0

I'm using GPT-J (EleutherAI/gpt-j-6B) as a chatbot. As a prompt, I provide a sample conversation as shown below. When now a new conversation starts, I append the input of the user to this sample conversation ("Hello, how are you doing?" in the example below).

Now, the problem is that the conversation is sometimes inconsistent because GPT-J might want to continue the sample conversation but the new user input could break that.

How can this be solved?

This is a discussion between a Human and a Chatbot.

Human: Can you do push-ups?

Chatbot: Of course I can. It's a piece of cake! Believe it or not, I can do 30 push-ups a minute.

Human: Really? I think that's impossible!

Chatbot: You mean 30 push-ups?

Human: Yeah!

Chatbot: It's easy. If you do exercise everyday, you can make it, too.

Human: Hello, how are you doing?

Chatbot:

Zoe
  • 27,060
  • 21
  • 118
  • 148
BlackHawk
  • 719
  • 1
  • 6
  • 18

1 Answers1

0

The solution is to simply leave out the pre-prompt conversation. The only pre-prompt you might want to experiment with is the "This is a discussion between a Human and a Chatbot." line. See if it performs better or worse with or without it.

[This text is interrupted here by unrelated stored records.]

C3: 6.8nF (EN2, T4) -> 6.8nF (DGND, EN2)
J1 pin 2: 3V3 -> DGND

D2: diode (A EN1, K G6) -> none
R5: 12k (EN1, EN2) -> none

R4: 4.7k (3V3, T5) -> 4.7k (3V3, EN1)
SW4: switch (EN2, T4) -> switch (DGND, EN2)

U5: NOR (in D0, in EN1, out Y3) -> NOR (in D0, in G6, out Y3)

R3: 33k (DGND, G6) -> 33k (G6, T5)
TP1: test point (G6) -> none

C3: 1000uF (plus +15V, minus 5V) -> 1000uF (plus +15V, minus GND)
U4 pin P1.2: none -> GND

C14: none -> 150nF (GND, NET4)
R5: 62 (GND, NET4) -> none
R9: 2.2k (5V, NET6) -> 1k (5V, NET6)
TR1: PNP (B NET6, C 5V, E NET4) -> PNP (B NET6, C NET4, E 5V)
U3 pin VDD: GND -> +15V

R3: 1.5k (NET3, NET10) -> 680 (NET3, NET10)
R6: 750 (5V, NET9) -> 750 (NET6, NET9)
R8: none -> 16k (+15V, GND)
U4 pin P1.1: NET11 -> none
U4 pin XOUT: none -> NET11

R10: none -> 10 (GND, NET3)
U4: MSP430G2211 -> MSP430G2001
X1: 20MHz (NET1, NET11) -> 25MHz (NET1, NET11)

The model was trained on natural speech (in text form), and the model gets confused when you switch topics so abruptly. And rightfully so - wouldn't you be confused if you and your friend were talking about push-ups and then all of a sudden he said "hi how are you?" ?

GTP-J is based on all other GPT models, where the objective is to generate the next token in the sequence. GPT-J is a massive model, and as you can see, it is already quite a good chatbot right out of the gate. If you are unhappy with its current performance as a chatbot, you can try to fine-tune the model on specific datasets that you like, or program some helper algorithms to clean up the conversation flow.

Toakley
  • 182
  • 3
  • 13